When you are a foreigner, everyone wants to know your story. My accent betrays my stereotypical Latina features and tempts anyone around me to ask where I am from. What am I doing here? Why did I move to Colombia?
I gladly tell them – the cab drivers, the soccer team, the coworkers, the blind dates. I tell them all in my slow, timid Spanish that I was a broadcast journalist in the United States. If we are in a car, I point to the radio, as if my voice was going to magically leak through the speakers, like it used to every morning when I was on air back in Florida. I tell them I quit my job, gave away almost all of my belongings, said goodbye to my friends and family and moved to South America alone because I needed a change and wanted to learn more Spanish.

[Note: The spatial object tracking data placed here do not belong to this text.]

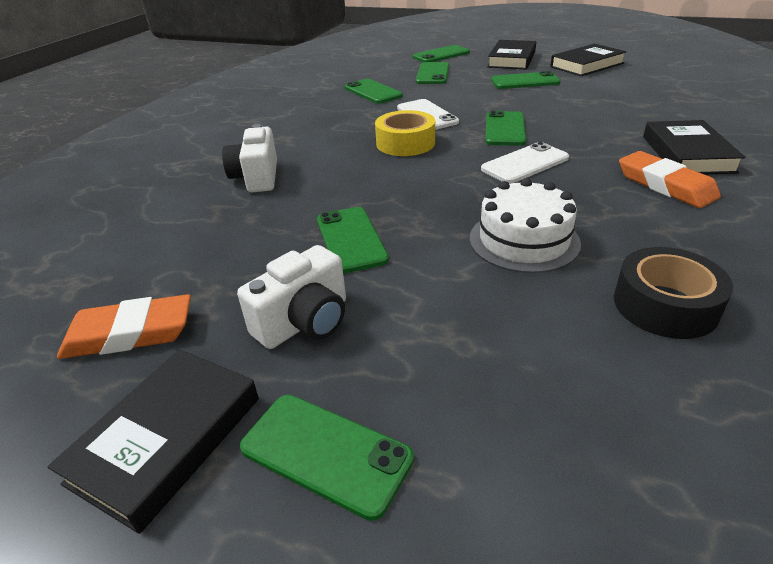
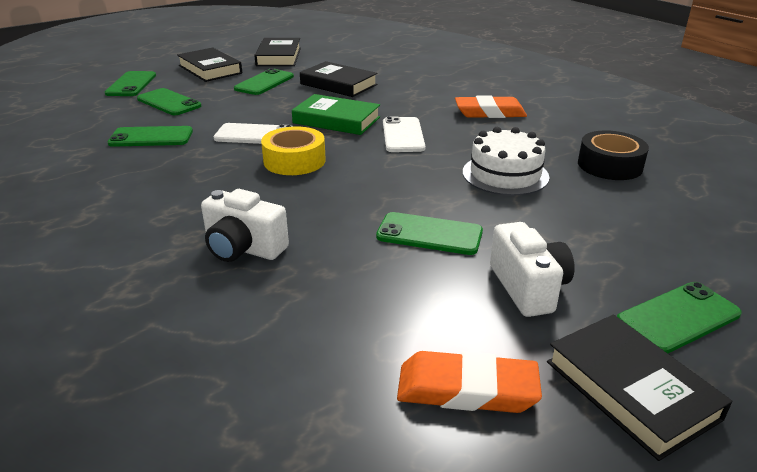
camera: 60 degrees left, 5 degrees down
(130, 333) = (467, 389): orange eraser -> orange eraser turned 75 degrees clockwise
(505, 129) = (336, 120): green phone -> green book
(687, 154) = (461, 92): black book -> black book (338, 84)

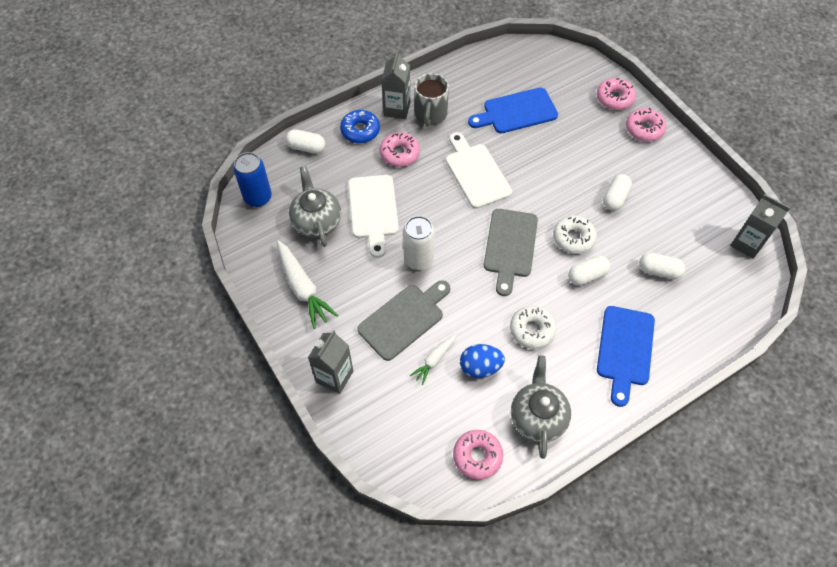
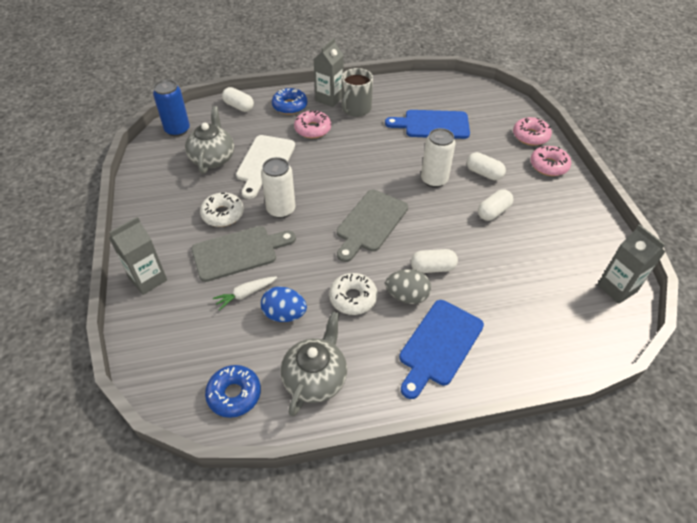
camera: 20 degrees right, 10 degrees down
(303, 288) = (168, 203): white carrot -> none
(476, 173) = (371, 159): white cutting board -> none
(477, 456) = (234, 394): pink donut -> blue donut
(546, 178) = (434, 180): none -> white can
(573, 238) = (435, 233): white donut -> white donut (223, 214)
(577, 312) = (407, 296): none -> grey egg
(659, 271) = (509, 285): white capsule -> white capsule (484, 173)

After my spiel, the receiver of this information always asks the following: So how long are you going to be here? When are you going back?
I hesitate to come up with answers to these well-intentioned questions and my thoughts drift to my father and his siblings.
My father is a foreigner, too. Only he lives in the United States now. He was born and raised in Caracas, Venezuela and came to Florida to learn English in the mid-80s. I say mid-80s because he can’t quite remember if he moved in 1985 or 1986 – his grand life change a fuzzy memory now. If his transition from living in Venezuela to living in the United States was captured in a photograph, the colors would be faded and the edges would be worn. Years of learning English, running his own business, marrying an American (my mother), having kids, getting divorced, accumulating degrees in the Freemasons, becoming an American citizen and simply living his life within the borders of the United States, blurred what was once a momentous period. To be fair, he became a foreigner 30 years ago. The faded immigration experience that took place three decades ago for him is so blindingly vivid for me. My father can’t remember the year he came to the United States, but I remember the year, the month and the day I set foot in Colombia.
The reason it’s so hard for me to specify how long I plan to live in Colombia is because I’ve seen this movie before. It’s a movie starring my father, who only planned on coming to the United States to learn English. The same goes for my aunt and uncle. None of them planned on staying in the United States, none of them thought they would carve out a life in a country that wasn’t their own. As a child of an immigrant living in a foreign country, my movie is a remake. Different cast, different scenes, but the same plot.
Before I left the United States, I stood in the airport and tried to hold back tears as I said goodbye to my parents. My mother – tall, fair and slender. My father – dark, short and after significant weight loss, slender as well. They both wore smiles that looked pasted on and I imagined behind their stretched lips were gritted teeth. Their eldest (and arguably favorite) child was leaving her home country to move to South America alone in search of change and language fluency. They had seen this movie before, the original.
Being well aware that I am following in my father’s footsteps as an immigrant, I can’t help but think of my own future children. Will they grow up in a country and culture vastly different than their mother’s? Will certain customs like cheek kisses as greetings be second-nature to them, while their mother has to remind herself to lean in, brush cheeks and make a kiss sound? Will they unkindly point out my flaws when I speak Spanish like my brother once did to my father? “That’s not even a word, Dad. Learn to speak English,” my brother once cruelly told him. Will my children only know their maternal grandparents through yearly visits to the United States and Skype sessions?
I know I am getting ahead of myself as I’m prone to do. I don’t have a husband or even a boyfriend, and while I know I would make a great mother, I’m not ready to have kids yet. But as a child of an immigrant now living as an immigrant, I can’t help but think of these scenarios. It’s all just so familiar.